As we’ve covered before, South Carolina has an implied consent law on the books, much like other states. In short, this means that anyone who operates a motor vehicle within the state has implicitly agreed to submit to a breath test at the request of police officers. If a person is pulled over and a cop suspects that he or she has consumed alcohol, a subsequent breath test can be refused. However, this choice generally leads to an automatic administrative driver’s license suspension.

This law is seemingly cut and dry — and can put some drivers in a very difficult position. However, a case recently heard before another state’s top court raised questions about the applicability of implied consent and drunk driving laws.

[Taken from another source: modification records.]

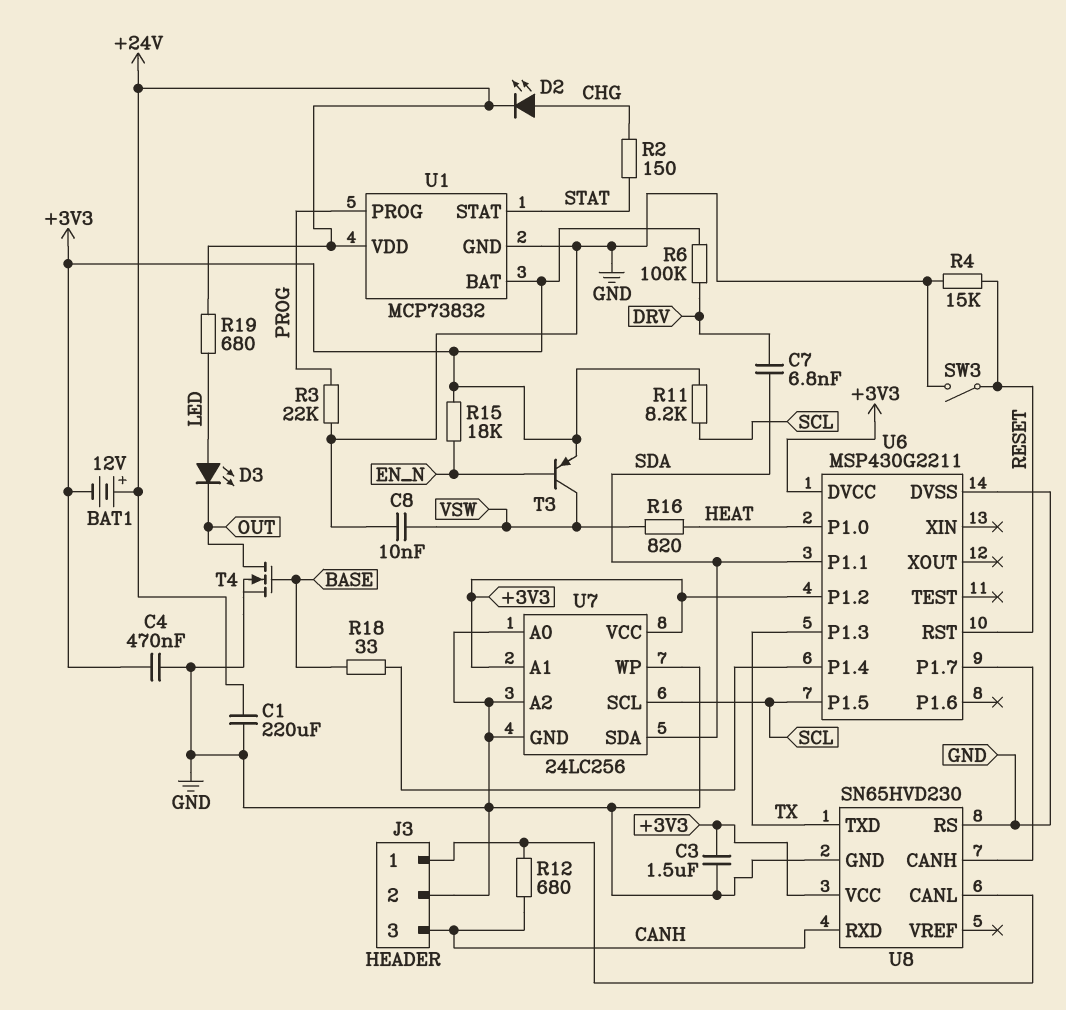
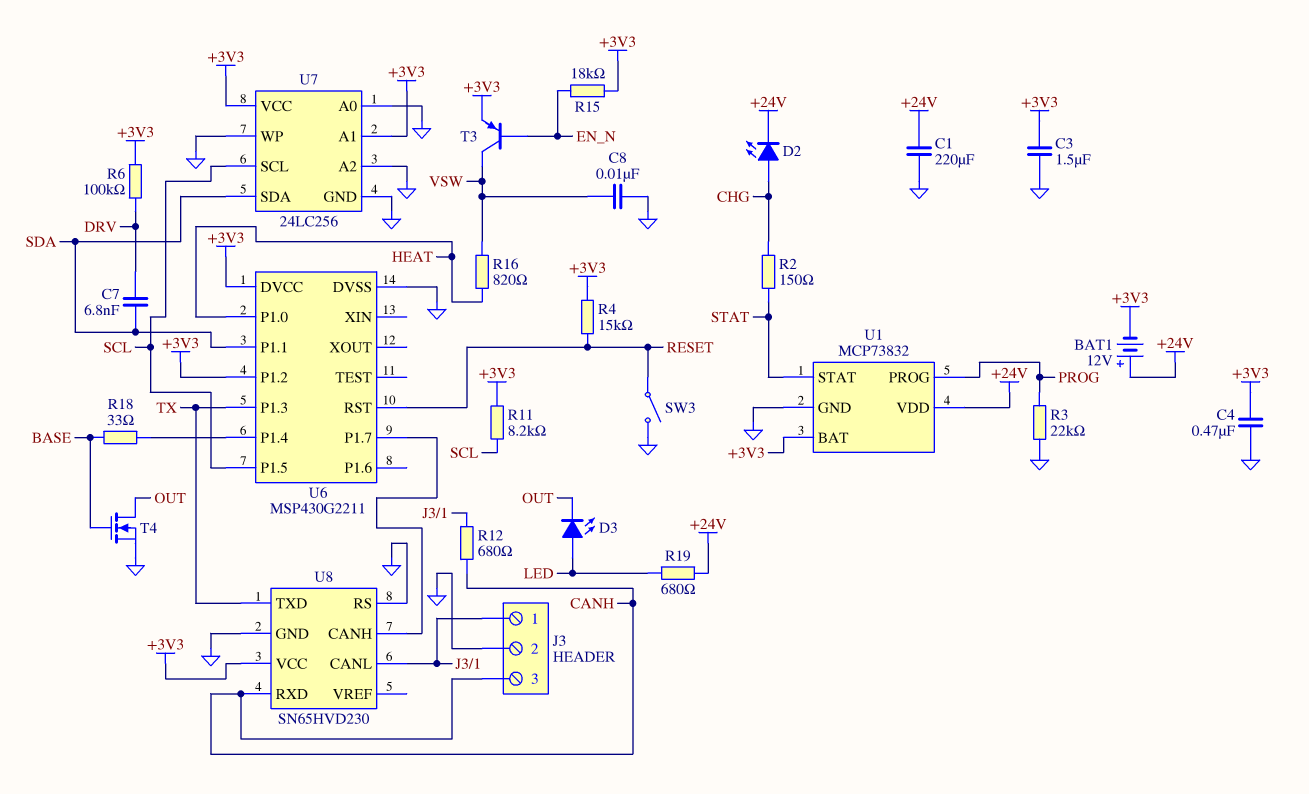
R4: 15k (GND, RESET) -> 15k (+3V3, RESET)

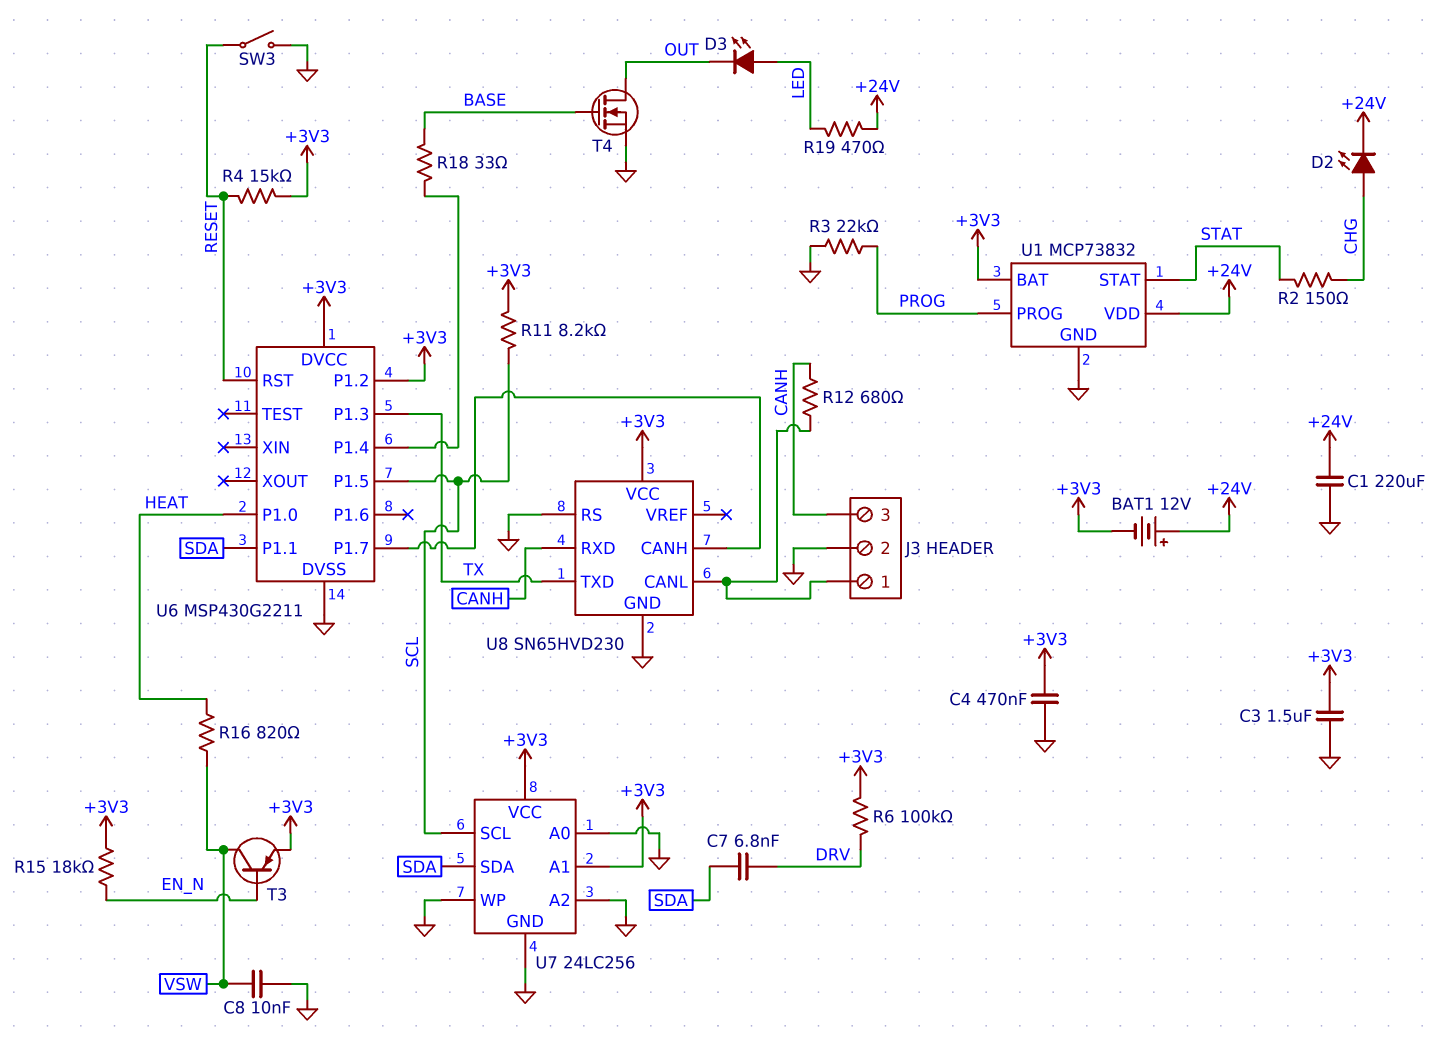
R19: 680 (+24V, LED) -> 470 (+24V, LED)

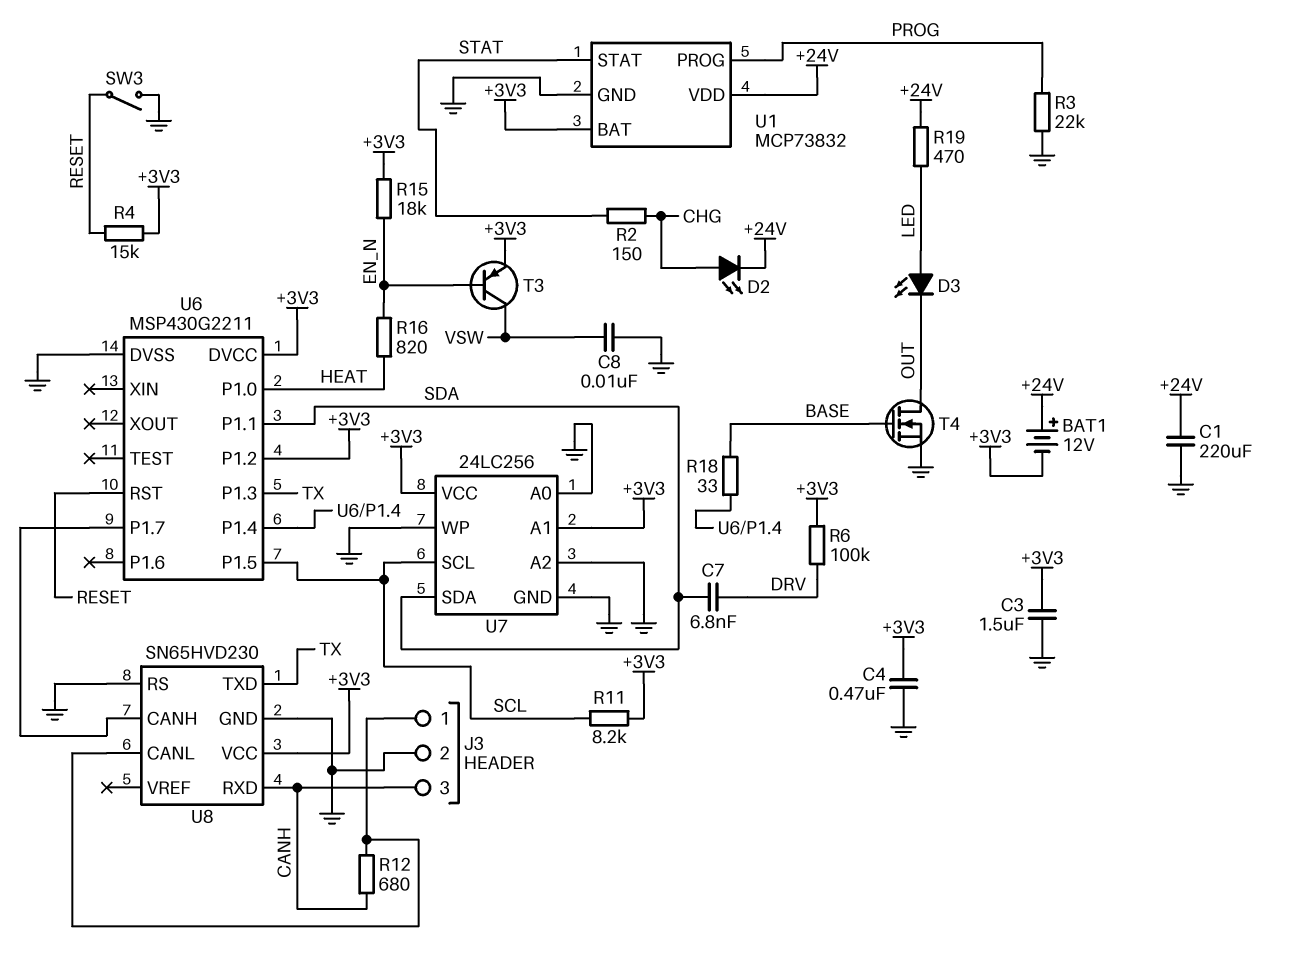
R16: 820 (HEAT, VSW) -> 820 (EN_N, HEAT)

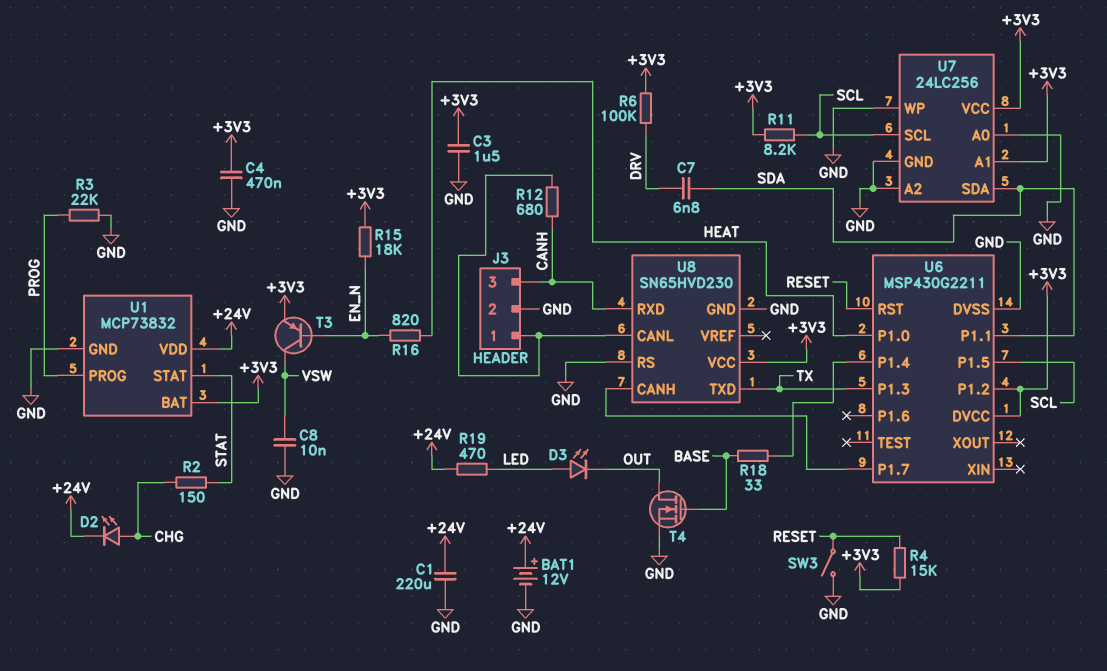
BAT1: 12V (plus +24V, minus +3V3) -> 12V (plus +24V, minus GND)

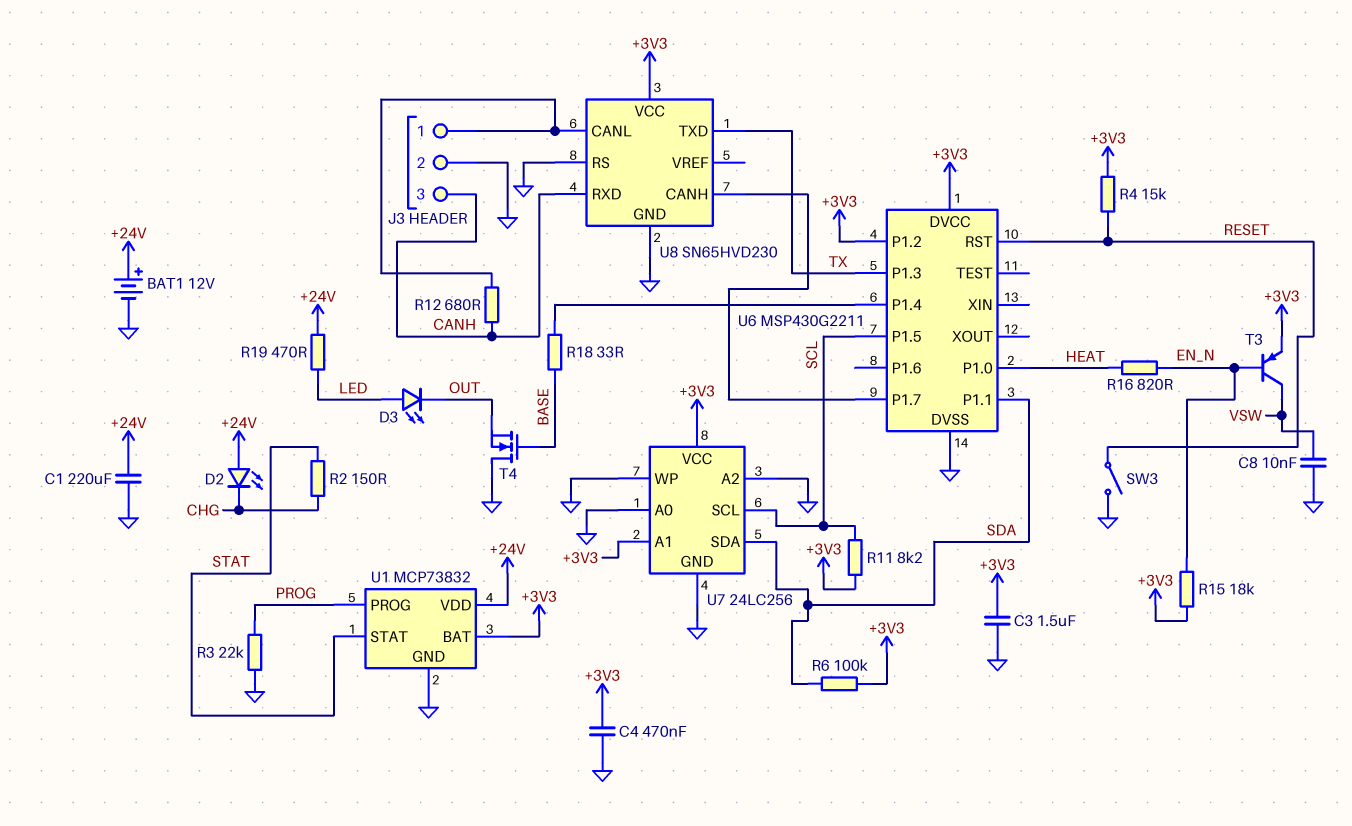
C7: 6.8nF (DRV, SDA) -> none
D2: LED (A CHG, K +24V) -> LED (A +24V, K CHG)
R6: 100k (+3V3, DRV) -> 100k (+3V3, SDA)
T4: NMOS (G BASE, D OUT, S GND) -> NMOS (G BASE, D GND, S OUT)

In Minnesota, a woman lost her driver’s license as the result of drunk driving charges. The woman drove under the influence in order to escape her abusive husband who was posing an immediate threat to her safety. She challenged the decision to suspend her license all the way to the state supreme court, citing a necessity defense. Ultimately, the court did not find in favor of the woman. One of the items cited in the ruling is that the necessity defense applies to criminal law, not the administrative procedure that resulted in her license suspension.

Of course, this court ruling doesn’t directly apply to South Carolina, but it certainly raises important questions. There may be some situations in which a person feels so out of options that driving under the influence of alcohol is the only reasonable course of action.

Furthermore, given the complexities that can accompany individual breath test refusal or DUI cases, it may be important to seek legal advice. After all, a person may not know how state law applies to his or her situation.